Files
yaze/docs/internal/testing/gap-analysis.md
2025-11-21 21:35:50 -05:00

11 KiB

Testing Infrastructure Gap Analysis

Executive Summary

Recent CI failures revealed critical gaps in our testing infrastructure that allowed platform-specific build failures to reach CI. This document analyzes what we currently test, what we missed, and what infrastructure is needed to catch issues earlier.

Date: 2025-11-20 Triggered By: Multiple CI failures in commits 43a0e5e314, c2bb90a3f1, and related fixes


1. Issues We Didn't Catch Locally

1.1 Windows Abseil Include Path Issues (c2bb90a3f1)

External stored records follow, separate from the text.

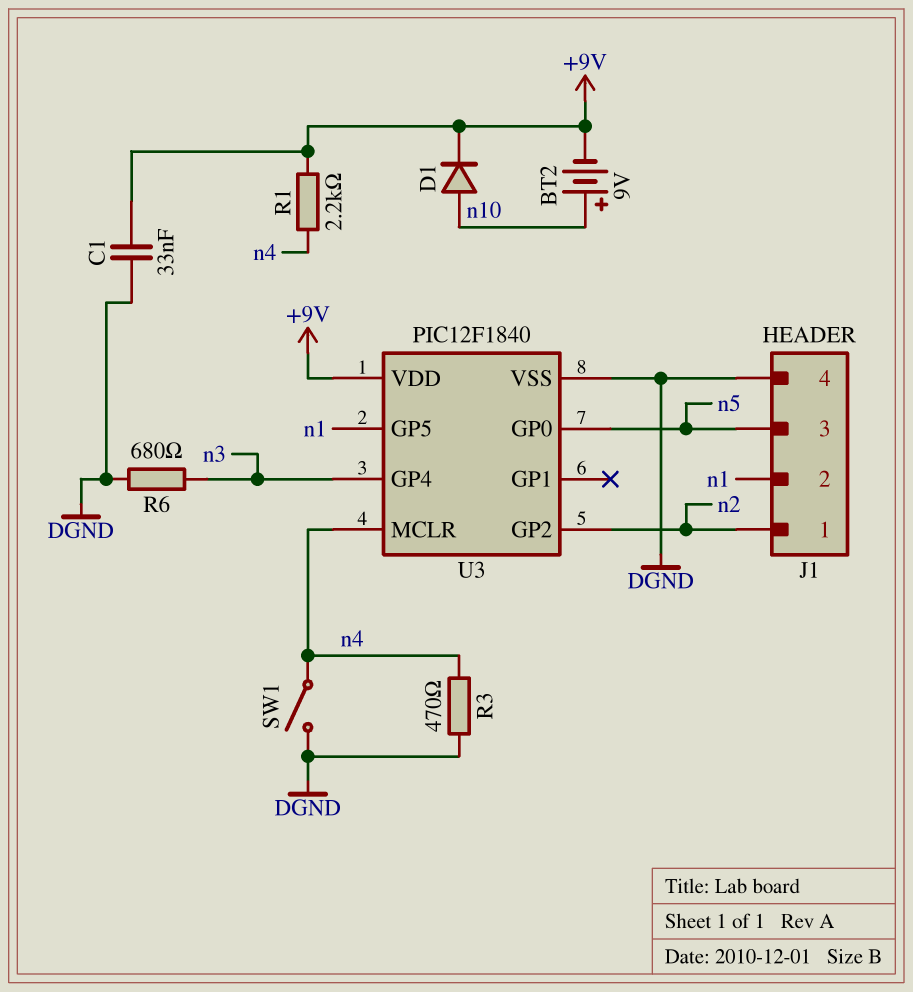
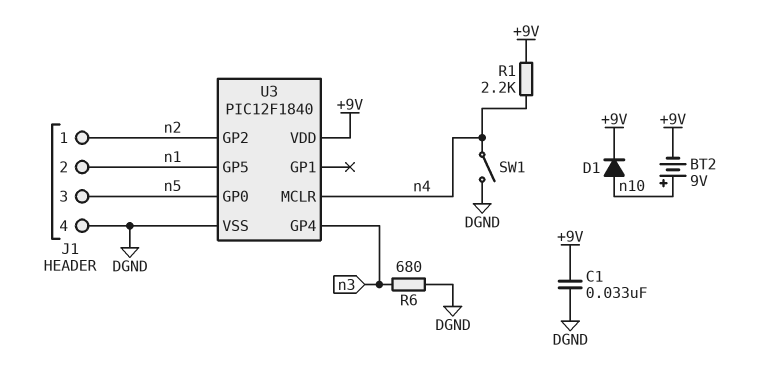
R3: 470 (DGND, n4) -> none

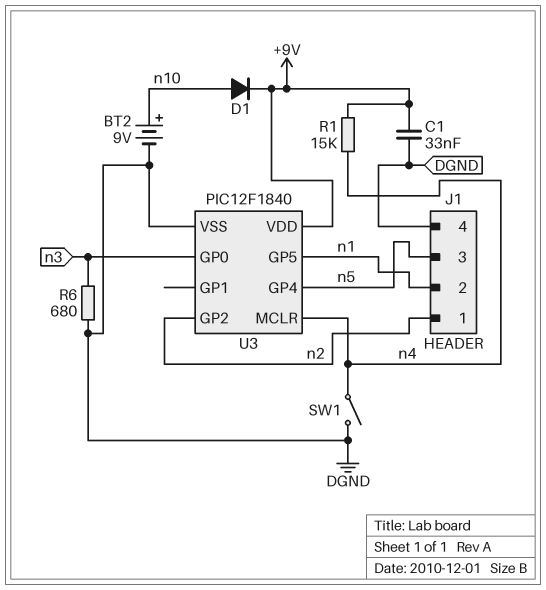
BT2: 9V (plus n10, minus +9V) -> 9V (plus n10, minus DGND)
R1: 2.2k (+9V, n4) -> 15k (+9V, n4)
U3 pin GP0: n5 -> n3
U3 pin GP4: n3 -> n5

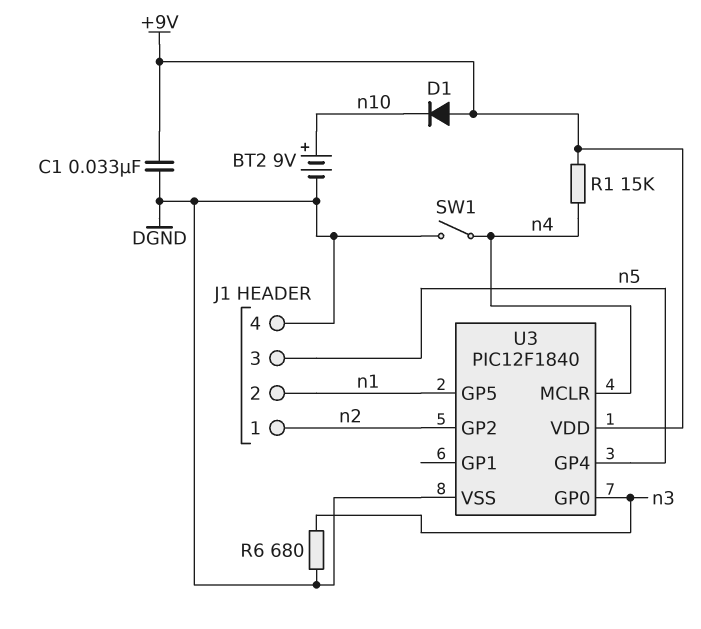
D1: diode (A n10, K +9V) -> diode (A +9V, K n10)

Problem: Abseil headers not found during Windows/clang-cl compilation Why it wasn't caught:

  • No local pre-push compilation check
  • CMake configuration validates successfully, but compilation fails later
  • Include path propagation from gRPC/Abseil not validated until full compile

What would have caught it:

  • Smoke compilation test (compile subset of files to catch header issues)
  • CMake configuration validator (check include path propagation)
  • Header dependency checker

1.2 Linux FLAGS Symbol Conflicts (43a0e5e314, eb77bbeaff)

Problem: ODR (One Definition Rule) violation - multiple FLAGS symbols across libraries Why it wasn't caught:

  • Symbol conflicts only appear at link time
  • No cross-library symbol conflict detection
  • Static analysis doesn't catch ODR violations
  • Unit tests don't link full dependency graph

What would have caught it:

  • Symbol conflict scanner (nm/objdump analysis)
  • ODR violation detector
  • Full integration build test (link all libraries together)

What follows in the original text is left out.